8 February 2019. Any set of rules is only as complicated as the author wants to make it. Likewise, any negotiation. We are told Brexit will make it complex for UK advisers to service UK expatriates in the EU. No doubt it will, but that need not be the case. If the politicians and regulators on all sides used common sense and were pragmatic then it could be as easy for an EU-resident Briton to obtain advice from his UK adviser as it is for he or she to be mailed their home newspaper. Let clients elect to have their advice regulated from the location of origin, their UK IFA’s office, with the full protection of the FCA, FOS, and FSCS duly afforded. Let them choose to renounce any recourse whatsoever to the regulators and compensation schemes in their country of residence so they are no burden on the EU state in which they reside. UK advisers could then deliver advice to Brenda in Barcelona with all the protections afforded to Carrie in Castleford. It won’t happen of course because it is too simple. It would remove layers of pointless rules rather than creating them. Even more shockingly it might lead to the need for less EU bureaucrats. The GDPR, of course, would still be an obstacle, because that is the real point of it, to be a make-work scheme that is an obstacle to common sense. This results in absurdities. At PIMFA’s annual dinner when we asked for an advance list of attendees, we were told that GDPR prevented its distribution. A much-respected friend who is a very sincere and devout Catholic recently explained that whereas his church had historically circulated a list of sick parishioners for whom the congregation would be asked to pray, that was now no longer possible thanks to GDPR. He is also, ironically, a devout Remainer. That, combined with his faith, should at least keep him out of Donald Tusk’s hell! This is just one reason why I and many more voted to leave the EU. Because it will always choose to create tangled bureaucratic nightmares over pragmatism and common sense.
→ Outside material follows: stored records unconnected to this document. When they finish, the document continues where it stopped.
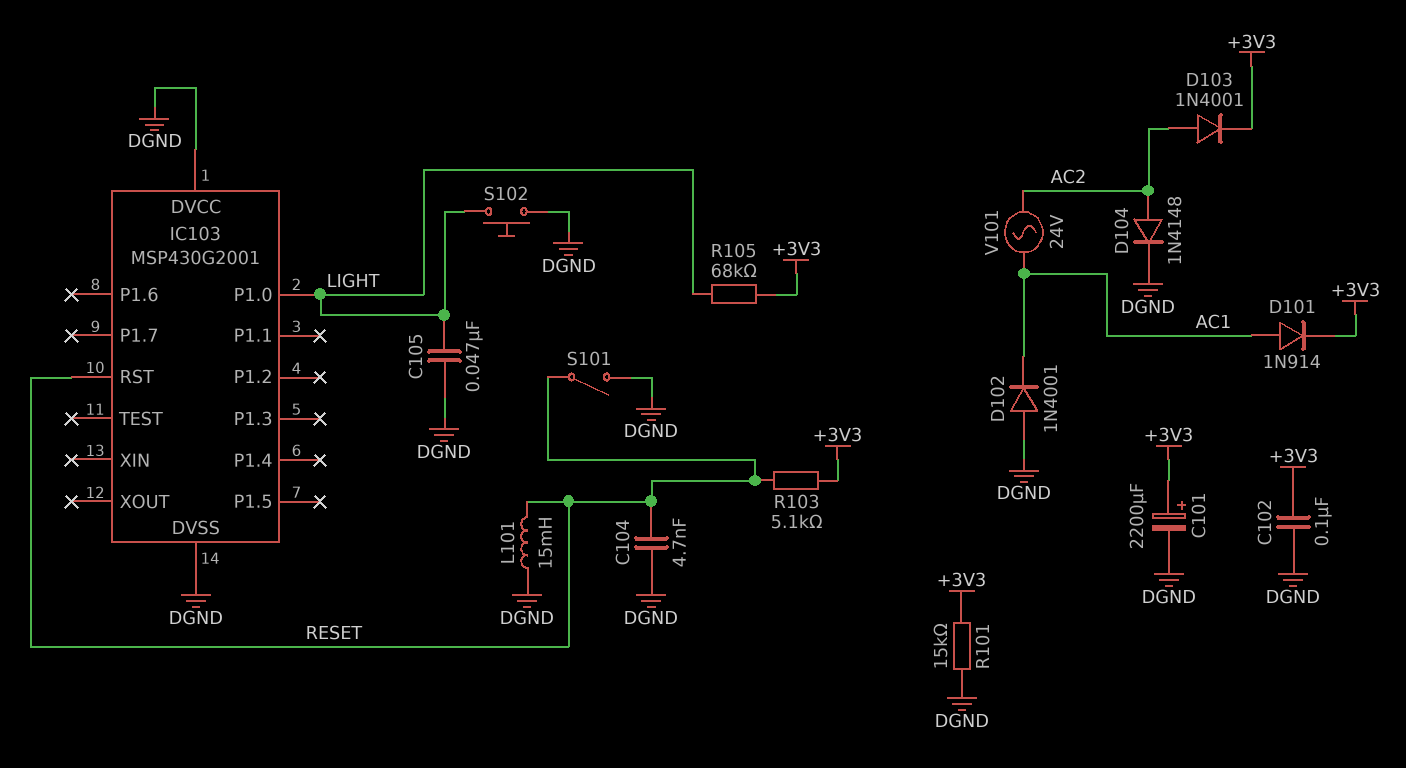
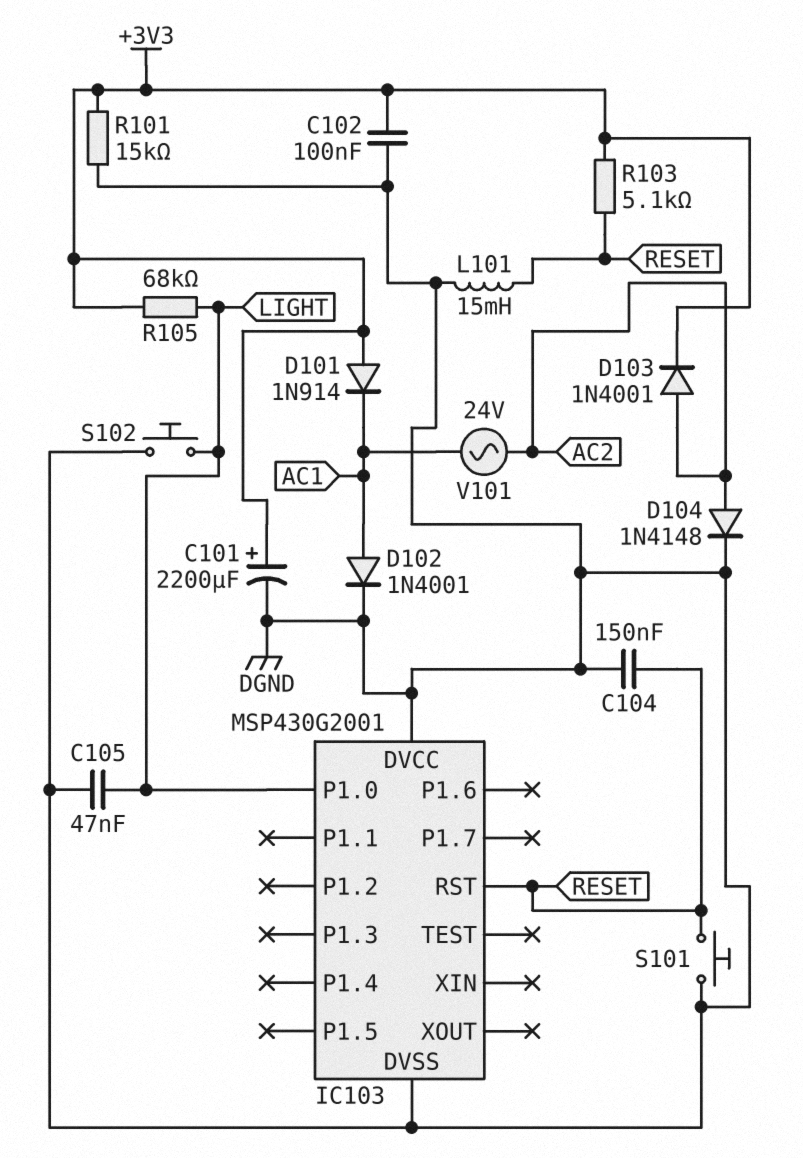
C104: 4.7nF (DGND, RESET) -> 150nF (DGND, RESET)
D101: diode 1N914 (A AC1, K +3V3) -> diode 1N914 (A +3V3, K AC1)
D102: diode 1N4001 (A DGND, K AC1) -> diode 1N4001 (A AC1, K DGND)
S101: switch (DGND, RESET) -> button (DGND, RESET)

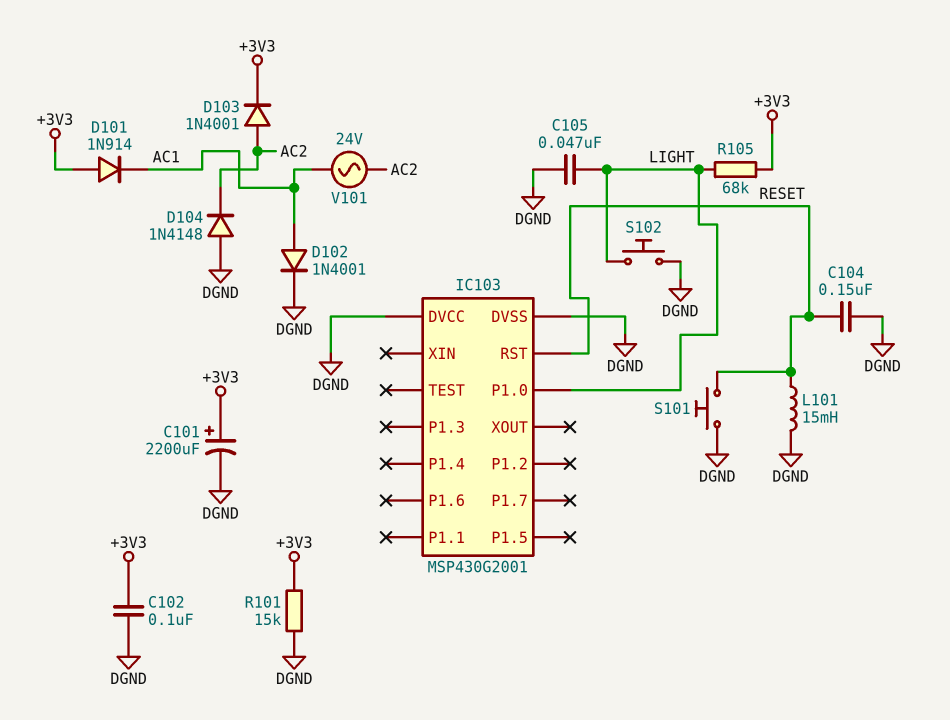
D104: diode 1N4148 (A AC2, K DGND) -> diode 1N4148 (A DGND, K AC2)
R103: 5.1k (+3V3, RESET) -> none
11 March 2018. This is worth watching. Harry Markopolos is a true hero. Watch both parts and around the 20-minute mark in part 2 you’ll hear Harry’s advice to use small family firms like ours. https://www.youtube.com/watch?v=cfwJ06hc0_8
21 September 2016. Another scam we identified even though the regulator (FCA) didn’t and still hasn’t:
We’ve busted quite a few scams over the years, helping our clients dodge some pretty big bullets along the way. In 2015 a gang of scammers tried to rip off one of our clients. We identified the bank accounts they were using and the main culprits. Then we set up a sting operation here at our offices where one was arrested.
In 2009 I was approached in 2009 ago by another ‘adviser’ pushing a Bernie Madoff style scam. I was offered £50,000 a time as an inducement to introduce clients. I reported him to the FSA. The FSA did nothing though they did assure me that the matter had been passed to the fraud squad and that they would be in touch. Needless to say, they weren’t and a year after I first reported it, he was still pushing his scam to other IFAs. With the FT’s help we finally spurred the FSA into action and he was closed down.